Cinco años duró ese gobierno conjunto, terminando en el año 745 a.C. por las desavenencias entre ambos, originadas después de que unos sabinos hostilizaran a unos embajadores laurentinos y Rómulo entregara a los responsables a los ofendidos. Tacio trató de rescatarlos por la fuerza y terminó asesinado durante un oficio religioso; según otra versión acudió a solicitar su liberación y al regresar sin éxito fue linchado por los propios romanos, quedando su compañero como único gobernante.

A Tito Tacio no se le considera hoy un personaje histórico sino epónimo de los Titii sodales o sacerdotes flaviales, que simbolizaban la pervivencia de los cultos itálicos antes de ser absorbidos por los romanos durante la República, o quizá una metáfora de los primeros pasos de la magistratura dual del consulado. Por eso a Tacio tampoco se le incluye entre los siete reyes clásicos (los citados Rómulo y Numa Pompilio más Tulio Hostilio, Anco Marcio, Tarquinio Prisco, Servio Tulio y Tarquinio el Soberbio) que gobernaron desde el 753 a.C. hasta el 509 a.C., año en que la monarquía fue derrocada y se abrió paso a la época republicana.
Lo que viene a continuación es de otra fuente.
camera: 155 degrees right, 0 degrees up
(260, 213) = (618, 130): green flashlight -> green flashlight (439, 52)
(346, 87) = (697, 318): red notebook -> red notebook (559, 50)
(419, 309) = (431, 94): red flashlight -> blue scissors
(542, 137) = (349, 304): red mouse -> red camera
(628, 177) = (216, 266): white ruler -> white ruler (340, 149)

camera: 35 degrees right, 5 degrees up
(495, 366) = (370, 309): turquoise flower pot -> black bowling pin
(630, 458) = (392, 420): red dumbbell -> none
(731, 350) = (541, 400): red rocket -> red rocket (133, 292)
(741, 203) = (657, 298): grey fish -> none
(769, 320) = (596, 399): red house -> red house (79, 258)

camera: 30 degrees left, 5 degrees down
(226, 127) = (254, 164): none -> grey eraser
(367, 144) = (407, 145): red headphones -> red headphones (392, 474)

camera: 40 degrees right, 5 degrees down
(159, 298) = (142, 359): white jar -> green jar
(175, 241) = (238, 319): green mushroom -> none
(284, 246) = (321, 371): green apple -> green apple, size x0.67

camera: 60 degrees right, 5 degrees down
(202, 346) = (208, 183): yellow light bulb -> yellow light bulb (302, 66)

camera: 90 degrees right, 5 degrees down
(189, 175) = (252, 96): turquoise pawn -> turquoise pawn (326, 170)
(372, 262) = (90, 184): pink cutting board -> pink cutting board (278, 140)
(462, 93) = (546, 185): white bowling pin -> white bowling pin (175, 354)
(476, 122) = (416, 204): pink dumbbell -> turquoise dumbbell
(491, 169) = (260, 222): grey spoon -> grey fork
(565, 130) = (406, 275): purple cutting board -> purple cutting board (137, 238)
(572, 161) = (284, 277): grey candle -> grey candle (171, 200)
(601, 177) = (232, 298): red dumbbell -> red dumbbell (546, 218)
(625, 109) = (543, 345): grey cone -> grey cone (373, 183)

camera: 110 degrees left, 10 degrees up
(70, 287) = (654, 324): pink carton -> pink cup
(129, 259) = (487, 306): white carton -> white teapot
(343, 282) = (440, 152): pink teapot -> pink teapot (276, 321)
Sin embargo, hubo algo en aquella diarquía que sí trascendió: a pesar de que cada pueblo conservó su denominación (es decir, Roma siguió siendo Roma y Sabinia continuó llamándose Sabinia), los miembros de esas dos comunidades se fusionaron en una y pasaron a denominarse quirites. No se sabe cuál es el origen de esa palabra. En el capítulo dedicado a Rómulo de sus Vidas paralelas, Plutarco lo supone derivado de Cures, la ciudad sabina natal de Tito Tacio (algo que apoya Tito Livio en su Historia romana), desechando la antigua interpretación que la vinculaba a Quiritis (o Quiris), la lanza sagrada de la diosa Juno según los sabinos.

Pero la mayoría de los historiadores opinan que procede de co-uiri-um, que significaría asamblea de los hombres. Dicha asamblea sería el germen de la curia o, para ser exactos, las curiae, en plural, pues inicialmente había una general de treinta miembros (la Curia Hostilia, de la que nacería el Senado) más otras en las que se integraban todos los patricios al estar asimiladas a las correspondientes tribus: Ramnes, Titienses y Luceres; aunque no todos los expertos están de acuerdo, la primera aludiría a Rómulo y los latinos, la segunda a Tito Tacio y los sabinos, y la tercera -de etimología desconocida- a los etruscos. Cada tribu estaba formada por diez curias, cada una de éstas por diez gens (linajes) y cada gens por diez familias.

En cualquier caso, el concepto de Ius Quiritum pasó a formar parte del Derecho Romano como referencia a los quirites (populus Romanus quirites era la expresión completa), aquellos individuos que reunían los requisitos que consagraba el Ius Civile, el código legislativo que regulaba las relaciones entre los ciudadanos y les otorgaba los derechos que reseñábamos al comienzo. Como sabemos, la palabra no perduró porque experimentó un cambio con el paso del tiempo: quedó sólo para los asuntos domésticos, empleándose Romani (romanos) para los externos, que sería el que trascendiera históricamente.